Cast of Listen to Your Mother, Chicago 2016

I’d wanted a four square ball, one of the thick red rubber balls that kids use to play street games like kick the can and, as the name implies, four square. I already had the smooth kind, the wrong kind (my mother was the queen of getting me the wrong kind). I wanted the kind with grooves, the real kind that real sportsman had since I was a real sportsman. I was the only girl on a street full of boys and I played ball, all kinds. I could do a lay up and run the 50 with the best of them. I knew RBI’s, ERA’s and the rules of every game. Overhand, underhand, side arm, one arm, hitting on a fly, bus stops, double hits and punchies. These were the rules of four square and if you had your own ball, the good kind with the grooves, you got to call the rules.

So when, on the occasion of my ninth birthday party, from the wing backed chair in our living room, I scanned the floor in front of me, a floor covered with about 25 kids and as many gifts, none of them round, none of them inflated, none of them wrapped in the bat and ball paper of the local sport shop, I swore. I could swear, too, like the best of them.

“Oh crap,” I murmured.

My mother heard me. She’d been standing at the entry way, policing the guests. Back then, policing was a much more passive affair than it is today. No one needed chaperones to assist. The mother was king of the castle. She even wore a title, Mrs. In the ‘70s, you would no more call a mother by her first name than you would call the Queen of England Liz. As ruler of the roost, her mere presence commanded a certain respect and caused kids to pull it together. The upshot being that my own mother, Mrs. Arenson, had plenty of time to police not only the guests, but the guest of honor, too. “What did you say?” she said.

“Nothing,” I told her.

“It didn’t sound like nothing.”

She glared at me as only a pre-millenium mother could as I tore open the first present. A box from the local clothing store. Inside, a tube top. A white, stretchy cylinder. Instead of a name and number on the back, it had a gumball machine on the front with gumballs clustered around it. I remember the tube top as well as I remember the rules of four square not because I wore it over and over but because I received it over and over. In my current role as mother of two daughters, I find myself explaining that there were times when kids didn’t have choices, when there weren’t 18 thousand stores that catered to them, there was one. It was called the Style Shop, where we all got our stuff, where all the moms of the kids coming to my party apparently acquired the same goddamn tube top.
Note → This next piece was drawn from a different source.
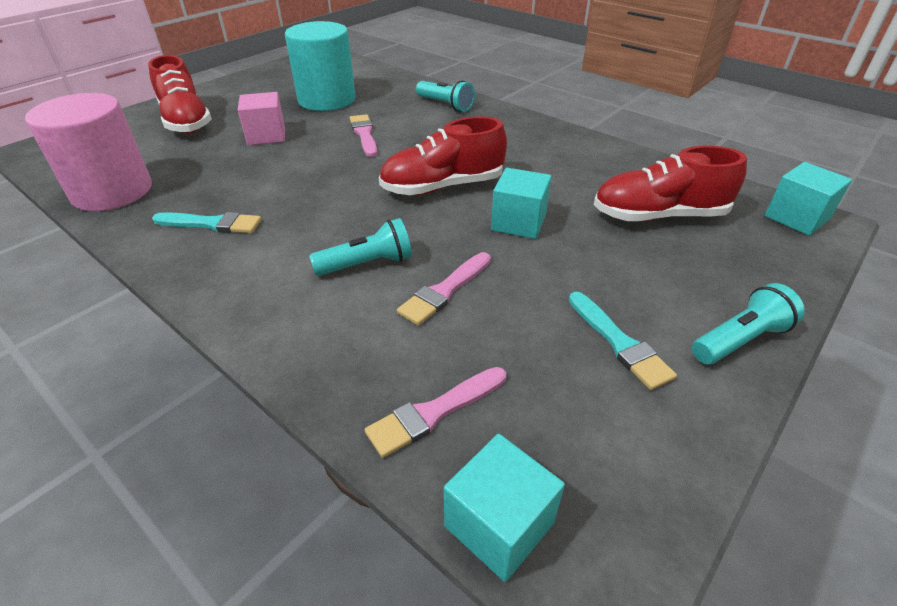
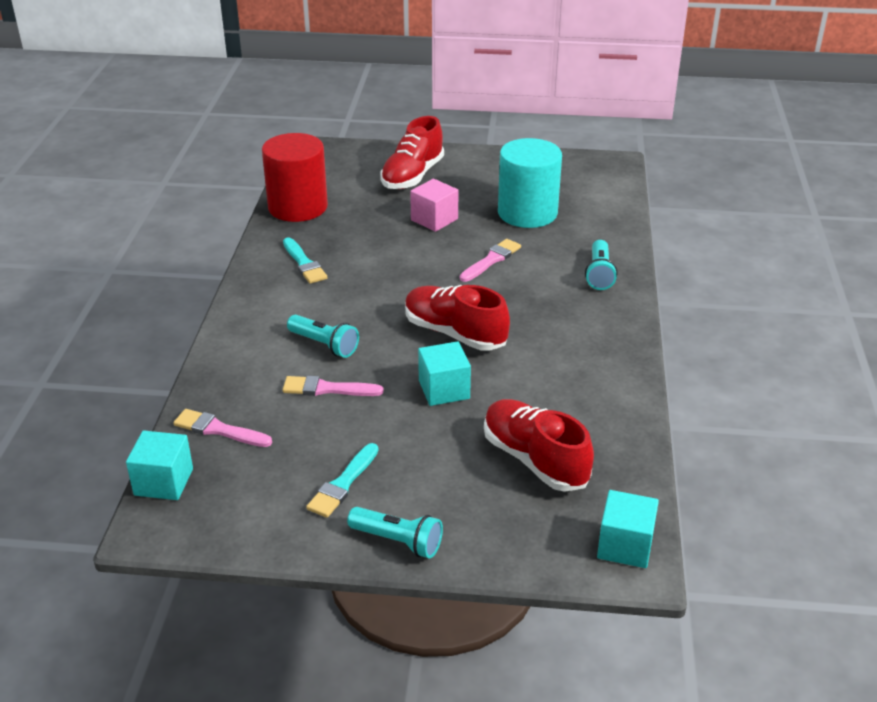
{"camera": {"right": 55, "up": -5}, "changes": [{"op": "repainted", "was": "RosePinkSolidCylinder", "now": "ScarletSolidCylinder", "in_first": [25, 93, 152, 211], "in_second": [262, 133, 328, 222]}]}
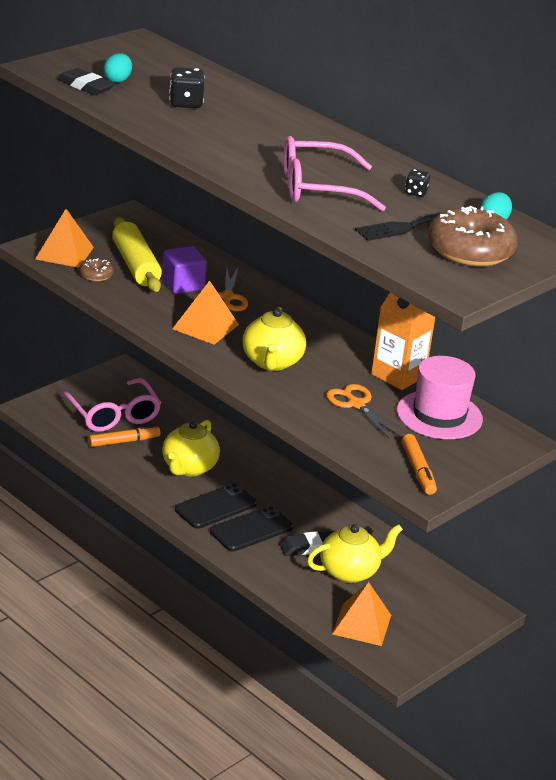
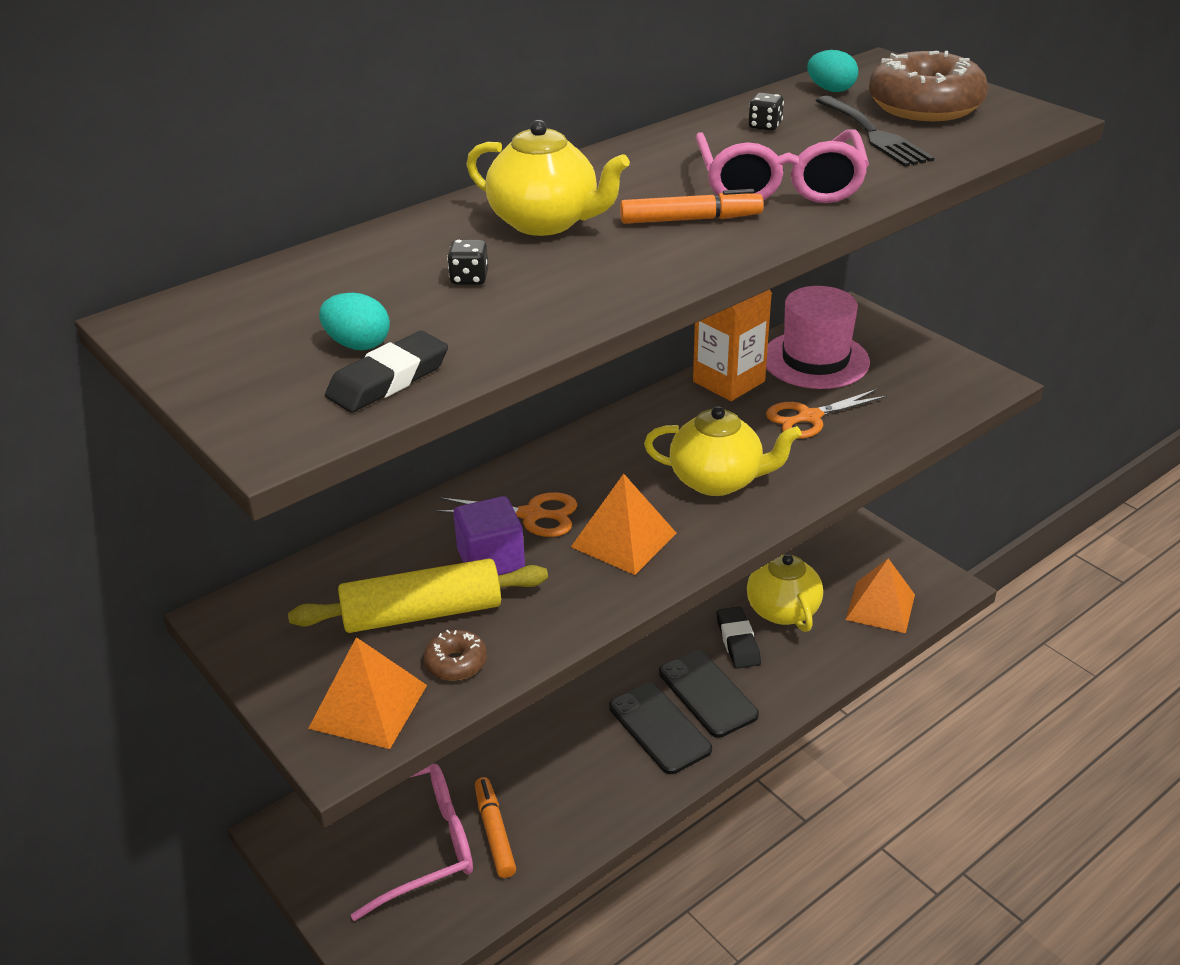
{"camera": {"right": -80, "up": 5}, "changes": [{"op": "scaled", "was": "BlackDice", "in_first": [169, 67, 205, 108], "in_second": [447, 240, 488, 285], "ratio": 0.6}, {"op": "shifted", "was": "GoldenTeapot", "in_first": [162, 420, 220, 477], "in_second": [466, 120, 630, 236]}, {"op": "shifted", "was": "OrangeMarker", "in_first": [402, 434, 437, 495], "in_second": [620, 189, 764, 224]}]}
After about 2 tube tops, my eyes began to well up. I fought against it. But you know how it goes with tears, the harder you fight to hold them back, the harder they fall and by tube top 5, the water was flowing. My mother, instead, was the one oohing and aahing as she pressed in aggravation into my convulsing shoulders. Forget holding up the gifts for all to see, as I’d been instructed to do before the party, when we were setting up, when moods were up, when the odds of receiving a ball still seemed real, when the chances of being buried alive by tube tops seemed small. By the 7th, I could take no more, I could muster up not one more thank you.

Which was when my mother pulled me from the game. “This is a real poor showing of sportsmanship,” she told me as she did what no mother would have the balls to do today—she sent me to my room and proceeded with the party.
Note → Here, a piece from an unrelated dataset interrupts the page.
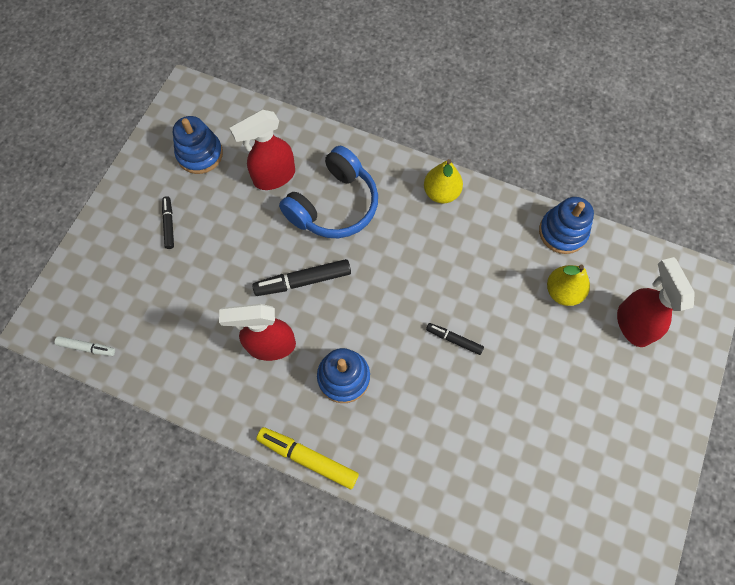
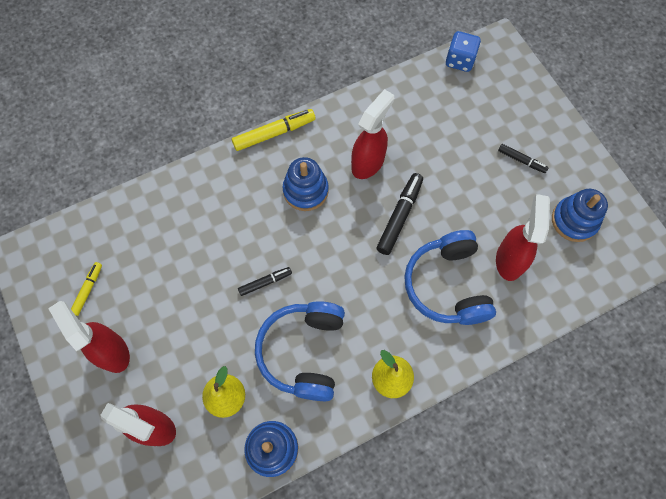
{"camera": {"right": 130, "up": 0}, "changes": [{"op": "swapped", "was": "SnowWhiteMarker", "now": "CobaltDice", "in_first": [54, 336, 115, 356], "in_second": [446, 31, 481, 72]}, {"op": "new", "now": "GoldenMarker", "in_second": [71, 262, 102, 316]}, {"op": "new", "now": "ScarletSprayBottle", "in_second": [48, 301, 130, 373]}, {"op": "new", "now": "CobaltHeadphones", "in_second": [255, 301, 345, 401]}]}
Try a move like this these days, and a mother like me, referred to only as Francie by guests at her own kids’ parties, risks being sanctioned by child protective services. Or worse, she risks being shunned by the other mothers. Or even more traumatic, she risks permanent psychological damage to her child due to the Fear Of Missing Out that the child will undoubtedly contract from watching on Instagram or Snapchat the fun she’s missing at her own party.

But unlike Francie, Mrs. Arenson didn’t second guess and no one second guessed her when, that’s right, she yanked me and my Pete Rose jersey out of the wingback, marched us up the stairs and into my bedroom with the instructions not to come out until she said come out. Then she shut the door and invited my guests to open up the rest of the presents, to have cake in the kitchen, to play games outside. Where, from the window of my room that overlooked our street, I saw my brother unwrap a brand new ball, the good kind with the grooves, and start a game of four square. I remember looking out with jealousy as he called the rules.

Though really, it was my mother; always on the sidelines, calling all the shots.*

 

*As read by Francie at Listen to Your Mother at the Anthenaeum Theater in Chicago on May 1, 2016.